Trzy szybkie łyki i Finlandia obalona
Tak przyjemnego meczu w mistrzostwach Europy 2021 polscy siatkarze jeszcze nie zagrali. Finlandia, nasz przeciwnik w 1/8 finału, został zdmuchnięty z boiska w Gdańsku z łatwością 3:0, w trzech szybkich setach do 16, 16 i 14. Przewaga Biało-czerwonych była przygniatająca. To jednak zaledwie przygrywka dla grających coraz swobodniej Polaków. Dopiero we wtorek prawdziwy sprawdzian – ćwierćfinał z Rosją.
– Muszę powiedzieć o tym, co się działo w Ergo Arenie. To było fenomenalne uczucie tutaj zagrać przy tej widowni. Było świetnie, miejmy nadzieję, że we wtorek będzie tak samo, a nawet jeszcze lepiej. Potrzebujemy kibiców, a oni potrzebują nas. Tęskniliśmy za tym. Mam nadzieję, że w takiej atmosferze zagramy w tym turnieju jeszcze trzy mecze. Czujemy, że fani nas niosą, byliśmy w euforii.

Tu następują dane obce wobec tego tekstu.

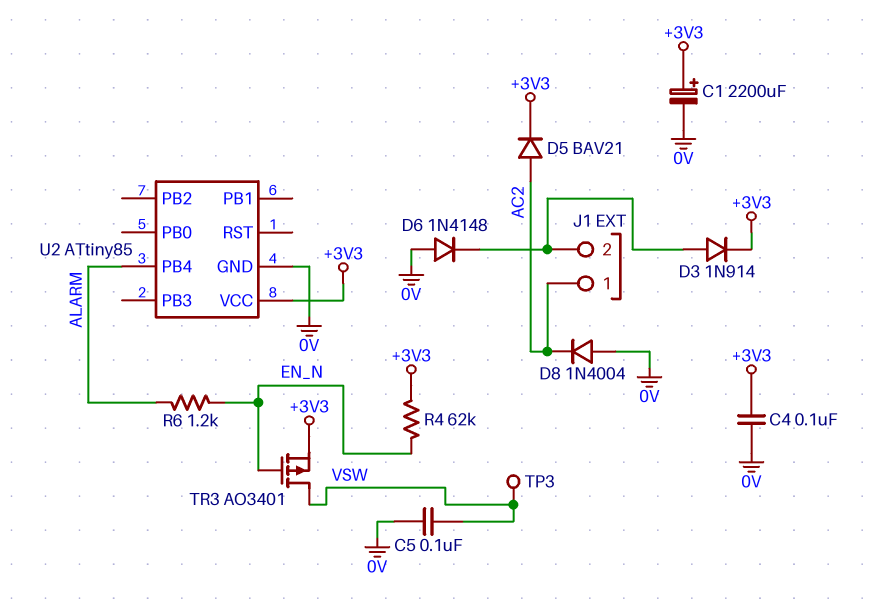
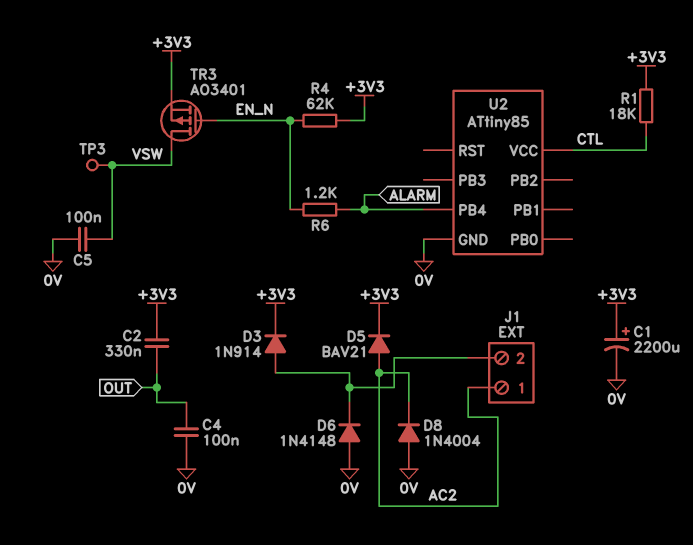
C2: none -> 330nF (+3V3, OUT)
C4: 100nF (+3V3, 0V) -> 100nF (0V, OUT)
R1: none -> 18k (+3V3, CTL)
U2 pin VCC: +3V3 -> CTL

Na parkiecie Ergo Areny naszych niósł doping blisko 10 tysięcy widzów. Trener Vital Heynen (52 l.) powiedział przed meczem graczom, by czerpali pełnymi garściami energię z trybun. A sam zachowywał się jak kibic – po każdym dobrym zagraniu celebrował sukces, gestykulując mocno albo bił brawo w rytm muzyki i przyśpiewek rozentuzjazmowanej widowni.
W ataku nie zawiodły nasze dwa żądła. Bartosz Kurek (33 l.) robił z Finami, co chciał. Zdobył 11 pkt, myląc się tylko dwa razy przy 12 atakach (83 proc.!). Był naszym killerem, kimś, na kogo liczymy i się nie zawodzimy, zresztą podobnie jak niestrudzony w tych ME Wilfredo Leon (28 l.), który zaliczył 14 pkt (75 proc.), 3 asy i 2 bloki. Lepszy mecz niż poprzednie w turnieju zapisał na konto kapitan drużyny Michał Kubiak (33 l.), posyłając m.in. 3 asy, jakby pomału szykował się już na kluczowe starcia.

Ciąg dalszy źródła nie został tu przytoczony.